Oleh: Ismail Asso
Penulis Adalah: Pendawah dan Tokoh Muda Papua
ADVERTISEMENT
SCROLL TO RESUME CONTENT
Konflik Utama; Konflik TPN/OPM versus TNI/POLRI merupakan konflik sentral dari semua potensi konflik berbagai dimensi di Papua Barat. Proses integrasi, penjarahan kekayaan alam oleh asing, ketidakadilan, marginalisasi penduduk asli dalam struktur social, budaya, politik dan ekonomi singkatnya hak-hak politik adalah masalahrnya.
Inilah dasar perlawanan rakyat Papua sepanjang integrasi Papua kedalam NKRI. Konflik dimensi lain, mengikuti akibat belum tuntasnya penyelesaian permasalahan itu dan terus berlarut-larut akibatnya.
TPN/OPM bermula muncul di Manukwari karena proses PEPERA tahun 1962 tidak memenuhi menakanisme wajar, pada akhirnya konflik TPN/OPM versus TNI/POLRI sulit terhindarkan untuk tidak dikatakan tidak sanggup diselesaian oleh kedua pihak, OPM dan pemerintah Indonesia. Karenanya Papua ibarat api dalam sekam selalu dan itu kapan saja siap meledak jika situasi memungkinkan untuk hal itu terjadi, sehingga selalu saja mengancam stabilitas nasional Indonesia sampai pada masa-masa datang ini.
Proses integrasi melalui PEPERA Papua Barat (bagi orang Papua aneksasi paksa) dengan Indonesia tahun 1962 dan resmi PBB tahun 1979, konflik selalu ada. Karena PEPERA tahun 1962 tanpa memenuhi mekanisme, one man one vote (satu orang satu suara). Karena itu solusi penyelesaian kasus konflik di Papua tidak pernah ada titik temunya. Disinilah awal dari korban dipihak rakyat Papua, secara terselubung (HIV/AIDS, melalui alcohol, KB, Otsus Papua dll) dan konfrontasi langsung. Perintah pusat Indonesia dengan stigma seperatisme banyak mengirim aparat keamanan untuk kedaulatan dan keutuhan NKRI, sehingga datangkan berbagai kompi TNI/POLRI organic dan non organic.
Demikian GAM di ujung Barat Indonesia dan TPN/OPM di ujung Timur selalu membawa korban, darah, air mata, rakyat sipil tanpa pernah kita tahu kapan bisa berakhir.
Namun agaknya Aceh mulai pulih secara berangsur pasca perjanjian Helskiny. Tidak demikian Papua. Sebab selalu saja ada konflik dan itu terus ada walau ada Otsus Papua. Aceh sejak perjanjian Helsinky, Swiss, GAM bisa menerima hasil kesepakatan damai.
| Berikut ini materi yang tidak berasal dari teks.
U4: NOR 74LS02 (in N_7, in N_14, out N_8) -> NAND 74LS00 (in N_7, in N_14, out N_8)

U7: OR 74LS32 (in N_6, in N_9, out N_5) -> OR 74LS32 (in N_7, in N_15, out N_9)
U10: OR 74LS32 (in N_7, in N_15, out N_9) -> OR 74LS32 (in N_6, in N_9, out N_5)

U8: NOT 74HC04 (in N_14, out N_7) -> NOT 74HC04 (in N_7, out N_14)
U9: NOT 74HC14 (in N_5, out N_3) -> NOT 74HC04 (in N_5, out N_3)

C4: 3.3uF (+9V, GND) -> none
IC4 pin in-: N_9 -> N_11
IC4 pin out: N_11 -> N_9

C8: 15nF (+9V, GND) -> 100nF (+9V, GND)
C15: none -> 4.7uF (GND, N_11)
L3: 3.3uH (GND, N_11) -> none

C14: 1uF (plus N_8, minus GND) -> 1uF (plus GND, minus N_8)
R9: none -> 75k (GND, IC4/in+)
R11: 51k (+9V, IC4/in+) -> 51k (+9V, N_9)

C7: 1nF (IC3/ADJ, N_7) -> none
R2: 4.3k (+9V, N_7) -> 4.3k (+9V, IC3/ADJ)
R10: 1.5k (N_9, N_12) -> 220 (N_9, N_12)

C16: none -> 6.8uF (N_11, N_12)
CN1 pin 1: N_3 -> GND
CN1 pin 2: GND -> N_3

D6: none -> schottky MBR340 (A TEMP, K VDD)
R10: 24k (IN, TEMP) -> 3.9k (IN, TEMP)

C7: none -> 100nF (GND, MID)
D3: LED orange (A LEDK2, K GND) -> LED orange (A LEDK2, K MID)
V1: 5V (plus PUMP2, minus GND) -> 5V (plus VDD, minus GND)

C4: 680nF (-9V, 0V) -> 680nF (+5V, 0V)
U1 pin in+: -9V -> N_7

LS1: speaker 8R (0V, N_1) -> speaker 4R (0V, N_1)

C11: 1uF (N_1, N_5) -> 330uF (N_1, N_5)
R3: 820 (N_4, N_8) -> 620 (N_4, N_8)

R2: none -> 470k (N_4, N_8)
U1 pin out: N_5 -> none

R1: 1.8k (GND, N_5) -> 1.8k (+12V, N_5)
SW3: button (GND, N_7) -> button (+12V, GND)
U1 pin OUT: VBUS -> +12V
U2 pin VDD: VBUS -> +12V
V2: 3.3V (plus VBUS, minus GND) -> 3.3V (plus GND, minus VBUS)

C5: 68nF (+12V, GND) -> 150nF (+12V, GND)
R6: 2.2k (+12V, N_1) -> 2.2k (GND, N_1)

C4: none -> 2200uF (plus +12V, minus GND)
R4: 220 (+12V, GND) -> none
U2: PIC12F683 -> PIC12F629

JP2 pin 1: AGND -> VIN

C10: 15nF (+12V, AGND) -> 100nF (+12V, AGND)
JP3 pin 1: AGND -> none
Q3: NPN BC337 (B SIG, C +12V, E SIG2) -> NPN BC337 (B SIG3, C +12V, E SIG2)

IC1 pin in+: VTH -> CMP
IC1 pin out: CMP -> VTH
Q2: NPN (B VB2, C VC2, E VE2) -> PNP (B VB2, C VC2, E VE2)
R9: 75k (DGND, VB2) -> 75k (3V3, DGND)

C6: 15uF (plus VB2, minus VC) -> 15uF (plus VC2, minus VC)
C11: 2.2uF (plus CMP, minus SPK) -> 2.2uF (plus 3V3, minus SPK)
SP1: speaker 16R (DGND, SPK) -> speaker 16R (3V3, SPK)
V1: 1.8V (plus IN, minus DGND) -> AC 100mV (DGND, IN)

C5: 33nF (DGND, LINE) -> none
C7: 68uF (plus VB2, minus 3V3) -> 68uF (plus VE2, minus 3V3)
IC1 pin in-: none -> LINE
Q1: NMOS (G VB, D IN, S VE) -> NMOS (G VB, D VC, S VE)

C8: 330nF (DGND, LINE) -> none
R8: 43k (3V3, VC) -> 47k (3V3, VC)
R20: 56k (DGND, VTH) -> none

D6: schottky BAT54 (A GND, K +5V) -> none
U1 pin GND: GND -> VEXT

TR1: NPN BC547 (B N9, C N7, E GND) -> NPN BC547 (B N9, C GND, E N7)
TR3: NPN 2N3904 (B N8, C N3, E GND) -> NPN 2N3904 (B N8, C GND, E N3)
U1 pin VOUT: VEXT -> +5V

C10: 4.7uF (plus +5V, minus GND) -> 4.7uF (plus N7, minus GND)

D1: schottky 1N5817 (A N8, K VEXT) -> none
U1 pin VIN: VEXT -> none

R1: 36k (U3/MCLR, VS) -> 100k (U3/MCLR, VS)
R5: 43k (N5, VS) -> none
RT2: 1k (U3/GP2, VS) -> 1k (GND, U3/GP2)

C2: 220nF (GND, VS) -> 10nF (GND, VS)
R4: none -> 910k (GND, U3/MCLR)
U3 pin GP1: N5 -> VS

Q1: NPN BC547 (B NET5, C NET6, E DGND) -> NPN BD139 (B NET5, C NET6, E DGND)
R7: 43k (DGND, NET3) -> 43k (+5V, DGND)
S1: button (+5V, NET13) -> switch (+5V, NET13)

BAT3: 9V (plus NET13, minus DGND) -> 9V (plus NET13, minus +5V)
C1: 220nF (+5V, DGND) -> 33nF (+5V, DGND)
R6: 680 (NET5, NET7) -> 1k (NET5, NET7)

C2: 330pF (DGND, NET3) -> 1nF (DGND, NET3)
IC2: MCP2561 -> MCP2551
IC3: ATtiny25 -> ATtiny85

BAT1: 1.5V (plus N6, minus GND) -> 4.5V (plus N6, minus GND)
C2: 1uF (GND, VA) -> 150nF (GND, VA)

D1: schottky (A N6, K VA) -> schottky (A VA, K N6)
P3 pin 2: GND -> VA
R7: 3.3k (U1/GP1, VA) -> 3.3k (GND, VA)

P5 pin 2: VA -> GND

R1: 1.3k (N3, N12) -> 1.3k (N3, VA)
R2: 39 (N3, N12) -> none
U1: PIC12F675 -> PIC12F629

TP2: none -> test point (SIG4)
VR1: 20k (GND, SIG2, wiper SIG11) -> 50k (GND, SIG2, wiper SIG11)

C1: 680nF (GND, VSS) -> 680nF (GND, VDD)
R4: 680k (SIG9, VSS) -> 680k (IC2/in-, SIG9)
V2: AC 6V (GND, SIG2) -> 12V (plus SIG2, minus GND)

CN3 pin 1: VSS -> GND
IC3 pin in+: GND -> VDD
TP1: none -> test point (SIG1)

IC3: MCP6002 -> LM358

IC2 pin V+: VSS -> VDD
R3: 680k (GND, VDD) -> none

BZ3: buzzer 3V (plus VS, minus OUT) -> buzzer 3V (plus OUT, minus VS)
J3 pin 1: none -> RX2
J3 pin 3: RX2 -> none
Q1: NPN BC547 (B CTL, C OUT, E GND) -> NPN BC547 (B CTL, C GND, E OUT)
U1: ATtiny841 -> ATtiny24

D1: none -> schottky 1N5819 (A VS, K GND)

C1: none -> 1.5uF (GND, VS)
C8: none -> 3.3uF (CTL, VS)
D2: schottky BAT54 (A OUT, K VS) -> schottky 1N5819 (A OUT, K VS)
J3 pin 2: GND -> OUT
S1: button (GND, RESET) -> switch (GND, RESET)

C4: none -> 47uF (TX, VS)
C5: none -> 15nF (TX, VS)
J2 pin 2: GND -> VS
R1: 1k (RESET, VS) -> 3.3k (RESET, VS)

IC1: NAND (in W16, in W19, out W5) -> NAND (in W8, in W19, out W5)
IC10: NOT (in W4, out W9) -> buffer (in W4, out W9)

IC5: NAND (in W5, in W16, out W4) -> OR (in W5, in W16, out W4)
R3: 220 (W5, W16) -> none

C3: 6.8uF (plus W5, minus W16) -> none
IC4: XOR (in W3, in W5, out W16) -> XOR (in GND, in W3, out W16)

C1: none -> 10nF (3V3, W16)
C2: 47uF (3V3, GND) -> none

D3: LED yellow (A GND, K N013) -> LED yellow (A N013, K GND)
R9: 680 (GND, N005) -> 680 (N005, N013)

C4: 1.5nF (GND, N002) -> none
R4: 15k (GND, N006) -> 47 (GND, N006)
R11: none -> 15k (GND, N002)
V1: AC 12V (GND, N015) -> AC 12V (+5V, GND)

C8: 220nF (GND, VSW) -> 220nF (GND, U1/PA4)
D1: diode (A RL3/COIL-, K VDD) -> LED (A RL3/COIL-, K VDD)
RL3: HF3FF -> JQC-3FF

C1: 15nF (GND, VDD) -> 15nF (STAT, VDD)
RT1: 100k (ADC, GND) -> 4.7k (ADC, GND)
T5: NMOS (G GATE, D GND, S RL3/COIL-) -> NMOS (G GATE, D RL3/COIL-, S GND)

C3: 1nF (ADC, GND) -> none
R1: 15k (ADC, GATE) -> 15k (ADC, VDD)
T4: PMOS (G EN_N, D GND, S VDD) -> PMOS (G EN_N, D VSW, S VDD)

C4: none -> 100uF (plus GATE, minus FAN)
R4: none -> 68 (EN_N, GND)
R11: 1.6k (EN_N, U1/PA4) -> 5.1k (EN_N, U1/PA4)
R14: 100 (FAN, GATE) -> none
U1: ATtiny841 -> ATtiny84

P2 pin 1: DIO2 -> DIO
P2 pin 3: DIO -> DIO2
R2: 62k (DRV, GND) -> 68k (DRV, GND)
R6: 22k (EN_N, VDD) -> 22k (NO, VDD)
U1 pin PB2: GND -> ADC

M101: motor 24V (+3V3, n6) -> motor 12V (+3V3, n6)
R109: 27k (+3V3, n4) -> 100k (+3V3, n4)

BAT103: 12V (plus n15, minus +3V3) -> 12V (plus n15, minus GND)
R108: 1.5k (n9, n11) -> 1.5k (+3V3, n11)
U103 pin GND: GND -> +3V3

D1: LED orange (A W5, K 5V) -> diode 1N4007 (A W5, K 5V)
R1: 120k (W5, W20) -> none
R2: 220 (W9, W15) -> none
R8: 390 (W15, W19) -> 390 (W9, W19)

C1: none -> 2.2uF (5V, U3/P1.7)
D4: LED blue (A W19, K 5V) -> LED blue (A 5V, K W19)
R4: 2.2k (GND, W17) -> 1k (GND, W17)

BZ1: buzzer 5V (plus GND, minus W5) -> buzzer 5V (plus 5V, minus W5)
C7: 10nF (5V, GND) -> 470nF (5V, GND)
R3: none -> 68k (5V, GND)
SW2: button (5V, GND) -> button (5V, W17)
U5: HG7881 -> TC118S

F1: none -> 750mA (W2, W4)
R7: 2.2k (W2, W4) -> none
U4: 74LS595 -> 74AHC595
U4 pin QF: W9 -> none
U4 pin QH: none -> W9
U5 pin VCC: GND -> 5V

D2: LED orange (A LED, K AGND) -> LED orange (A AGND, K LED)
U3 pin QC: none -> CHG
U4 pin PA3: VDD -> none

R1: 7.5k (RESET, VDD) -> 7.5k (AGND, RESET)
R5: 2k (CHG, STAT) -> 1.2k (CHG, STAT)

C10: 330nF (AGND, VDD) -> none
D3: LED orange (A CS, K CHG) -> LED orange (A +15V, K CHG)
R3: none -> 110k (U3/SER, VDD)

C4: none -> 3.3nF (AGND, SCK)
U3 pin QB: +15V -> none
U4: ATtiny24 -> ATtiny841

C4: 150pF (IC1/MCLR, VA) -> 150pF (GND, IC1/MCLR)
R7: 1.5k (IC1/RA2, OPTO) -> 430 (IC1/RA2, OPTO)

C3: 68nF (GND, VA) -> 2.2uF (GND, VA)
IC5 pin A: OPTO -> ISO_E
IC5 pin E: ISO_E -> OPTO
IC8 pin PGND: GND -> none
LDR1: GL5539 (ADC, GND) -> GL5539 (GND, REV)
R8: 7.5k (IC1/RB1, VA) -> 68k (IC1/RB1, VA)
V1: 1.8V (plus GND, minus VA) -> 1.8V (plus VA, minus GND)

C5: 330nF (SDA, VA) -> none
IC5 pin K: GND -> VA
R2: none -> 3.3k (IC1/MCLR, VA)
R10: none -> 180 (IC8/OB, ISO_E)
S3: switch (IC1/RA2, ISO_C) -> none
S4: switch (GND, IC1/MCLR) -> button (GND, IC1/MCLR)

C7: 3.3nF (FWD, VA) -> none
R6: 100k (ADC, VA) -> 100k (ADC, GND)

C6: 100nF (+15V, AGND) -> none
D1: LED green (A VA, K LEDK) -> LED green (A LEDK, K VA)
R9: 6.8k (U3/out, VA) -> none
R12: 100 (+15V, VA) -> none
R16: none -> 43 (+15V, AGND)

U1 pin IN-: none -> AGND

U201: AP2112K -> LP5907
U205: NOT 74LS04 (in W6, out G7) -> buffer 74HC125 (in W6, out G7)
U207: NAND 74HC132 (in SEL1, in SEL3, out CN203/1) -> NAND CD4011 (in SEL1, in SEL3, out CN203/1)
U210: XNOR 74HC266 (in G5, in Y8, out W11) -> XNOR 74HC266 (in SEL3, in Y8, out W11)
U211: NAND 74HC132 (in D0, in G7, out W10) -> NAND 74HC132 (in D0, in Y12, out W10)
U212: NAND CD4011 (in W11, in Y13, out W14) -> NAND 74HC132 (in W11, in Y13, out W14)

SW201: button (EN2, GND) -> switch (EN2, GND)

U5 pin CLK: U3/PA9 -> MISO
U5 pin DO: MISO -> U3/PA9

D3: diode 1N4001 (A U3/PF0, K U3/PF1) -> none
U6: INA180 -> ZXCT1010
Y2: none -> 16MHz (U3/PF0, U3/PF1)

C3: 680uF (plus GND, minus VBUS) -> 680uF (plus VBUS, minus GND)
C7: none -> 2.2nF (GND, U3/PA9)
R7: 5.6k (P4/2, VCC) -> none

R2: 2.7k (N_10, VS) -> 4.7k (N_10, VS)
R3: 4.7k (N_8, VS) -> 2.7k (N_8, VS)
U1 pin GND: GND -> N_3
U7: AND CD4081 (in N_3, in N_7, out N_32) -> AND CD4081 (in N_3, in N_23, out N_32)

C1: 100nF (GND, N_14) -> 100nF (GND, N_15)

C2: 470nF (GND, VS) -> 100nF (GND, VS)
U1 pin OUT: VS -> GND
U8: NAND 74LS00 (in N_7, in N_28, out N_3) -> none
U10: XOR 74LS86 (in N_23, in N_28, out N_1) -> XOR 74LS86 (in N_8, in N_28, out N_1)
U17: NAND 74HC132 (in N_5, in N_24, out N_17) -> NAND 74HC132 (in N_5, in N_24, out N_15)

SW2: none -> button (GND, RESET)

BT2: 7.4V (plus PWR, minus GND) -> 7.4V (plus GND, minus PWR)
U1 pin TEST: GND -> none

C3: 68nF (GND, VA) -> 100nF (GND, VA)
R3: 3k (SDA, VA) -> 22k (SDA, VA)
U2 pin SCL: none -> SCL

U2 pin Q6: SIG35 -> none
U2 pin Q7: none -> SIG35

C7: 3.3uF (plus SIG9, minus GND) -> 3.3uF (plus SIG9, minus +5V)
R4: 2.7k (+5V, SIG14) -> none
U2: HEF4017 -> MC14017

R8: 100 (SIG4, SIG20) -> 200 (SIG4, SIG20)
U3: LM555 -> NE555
Dan genjatan senjata kedua bela pihak menunjukkan eskalasi konflik secara drastis menurun disana. Hal demikian seakan tidak pernah bisa tercipta di Papua.
Disini kita tidak menemukan adanya perdamaian di meja perundingan antara rakyat Papua dan Indonesia melalui pintu dialog. Malah yang terjadi selama ini kita amati monolog (berdialog sendiri antara pemerintah pusat dan pemerintah daerah) bukan dialog antara TPN/OPM dan Jakarta.
Bahkan pusat terkesan menghindari untuk tidak dikatakan “takut”, akhirnya memang tidak pernah terjadi dialog. Yang terjadi selama ini hanya pertemuan elit belaka yang dilakukan dengan kelompok yang mengaku wakil rakyat Papua.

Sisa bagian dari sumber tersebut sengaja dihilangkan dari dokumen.